A Different Kind of Piece. To me, however, a certain beaker, made of earthenware at Lambeth, between the days of Dwight and the days of Doulton, is a "collector's piece." It is rimmed with some of the earliest Sheffield-plate ever made; it is decorated with raised figures, which, by their costume, date the piece and typify its era; and I possess the same figures in brass, used for mantelpiece ornaments in their day. This bit of earthenware, which cost me one-and-sixpence, is so full of hints, information, and chronicle that it is essentially an enlightened "collector's piece."
The studious collector, who goes deeply into his hobby, may enjoy it at small expense if he purchases pieces which, though cheap because neglected, are elucidative and rare. Take tsubas, for instance; a small one, made for a sword no bigger than a bayonet, plain iron chased, not inlaid with gold or silver, costing two shillings only, but bearing the artist's signature, is truly a collector's piece, because small tsubas were so seldom signed.
Chippendale. Chippendale-style chairs are a rage, both here and on the Continent; I say Chippendalestyle because, of course, not one in a thousand of them was made by Chippendale himself. A collector's piece in Chippendale-style chairs is usually supposed to mean an elaborate, ribbon-back, thirty-guinea or threehundred-guinea affair. Yet the simpler designs are the older and the more typical, and chairs of that period and style may still be picked up at from sixty to a hundred shillings apiece. In the Soane Museum, Lincoln's Inn Fields, stands an armchair so fine and beautiful and authenticated that, could it ever be sold at auction, it would sell for L1,000, I dare say; but it is not a "collector's piece," because pieces like it are no longer collectable either for love or money. Yet many a "Chippendale" collector sighs, and enjoys his collection the less. In Stationers' Hall a long set of Chippendale chairs is visible, of such simple beauty and workmanship as to be typical of the early Chippendale style; the fellows of these (unlike the Soane Museum example) are collectable yet.

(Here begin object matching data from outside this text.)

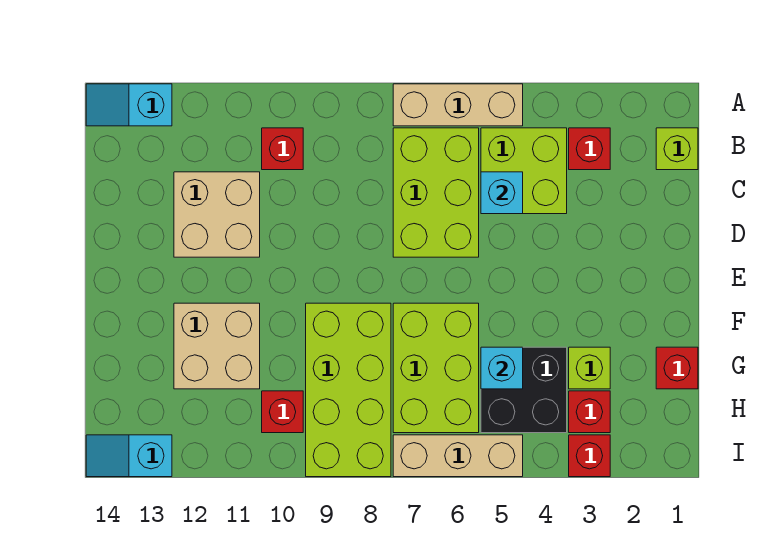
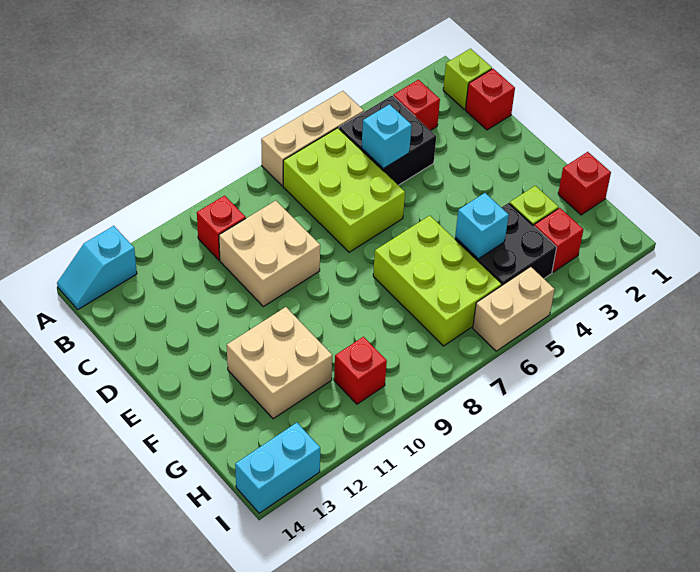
lime brick B4:C5 level 1 -> black brick B4:C5 level 1
tan brick C11:D12 level 1 -> tan brick C9:D10 level 1
lime brick F8:I9 level 1 -> none
red brick I3 level 1 -> red brick C1 level 1
tan brick I5:I7 level 1 -> tan brick I5:I6 level 1
cyan slope I13:I14 level 1 top 13 -> cyan brick I13:I14 level 1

Misled by Museums. I have often urged readers to study the public collections, but the study of them may mislead. "This is a museum piece, sir," a dealer sometimes will say, as a variant upon "This is a collector's piece," but meaning the same kind of thing. Yet a quite small and apparently insignificant item in a public collection may be better worth a collector's study than an item handsome and costlyand impossible now to collect. In a collection of "Old Wedgwood," for instance, the admiring eye goes usually to the splendid vases and the classic plaques, though the Wedgwood chessmen are much more uncommon. Wedgwood chessmen are exceedingly rare, but I possess more than a dozen, picked up one at a time in odd corners, for prices ranging from sixpence to not more than two shillings each. Magnificent and unmatchable "museum pieces" often daunt a would be or beginning collector, too. The true way for people not wealthy to learn collecting and enjoy it is to look out for small typical pieces of ware which may still be found and purchased for a small price.
So I urge a reader to form his opinion as to what is a collector's piece, from his own information, and not from what a superficially-informed dealer may say. For this is certain, as the costly "museum pieces" and "collectors' pieces" become more and more absorbed into museums, or dearer and dearer at auctions, so in pecuniary value will rise the smaller typical pieces, which are still cheaply collectable to-day.